Village in Cheshire, England

Wildboarclough (/ˈwɪlbərklʌf/ WIL-bər-kluf) is a village in the Macclesfield Forest, in the civil parish of Macclesfield Forest and Wildboarclough, in the Cheshire East district of Cheshire, England, within the Peak District National Park. Bilsborough states that the name arises from the rapid rise in levels of the Clough Brook after a heavy fall of rain, but Mills gives it as a deep valley (or clough) frequented by wild boar. According to old legend it was the place where the last wild boar in England was killed.

Wildboarclough was formerly a township in the parish of Prestbury, in 1866 Wildboarclough became a civil parish, on 1 April 1981 the parish was abolished and merged with Macclesfield Forest to form "Macclesfield Forest and Wildboarclough". In 1971 the parish had a population of 148.

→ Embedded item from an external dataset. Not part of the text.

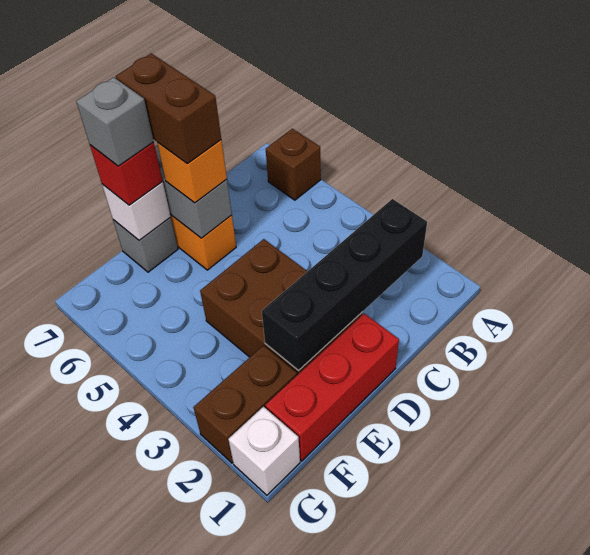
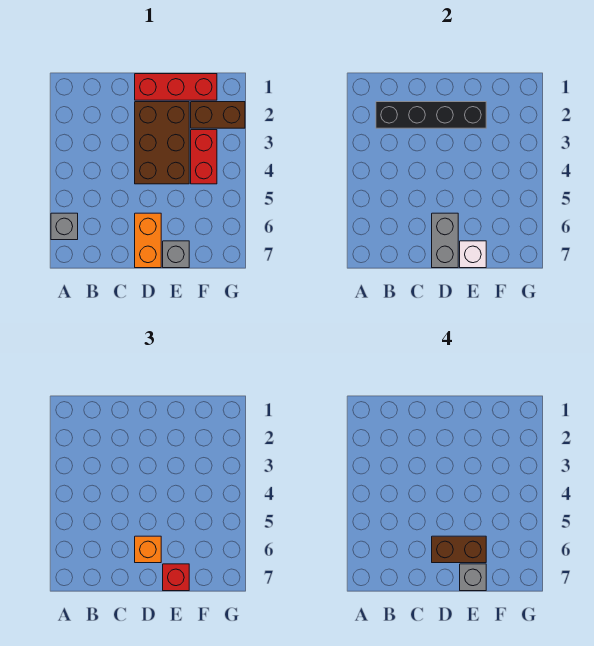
brown brick A6 level 1 -> grey brick A6 level 1
brown brick D6:D7 level 4 -> brown brick D6:E6 level 4
none -> red brick F3:F4 level 1
white brick G1 level 1 -> none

From the nearby summit of Shutlingsloe (506 m), which lies just to the north-west of the village, a wide panorama of the Cheshire Plain and the Peak District can be obtained. In clear conditions the view extends as far as the Mersey Estuary and the Welsh Clwydian Hills 40 mi to the west, and the cooling towers of the power stations on the banks of the River Trent 50 mi to the east. Nearby is the hamlet of Saltersford. The Peak District Boundary Walk runs through the village.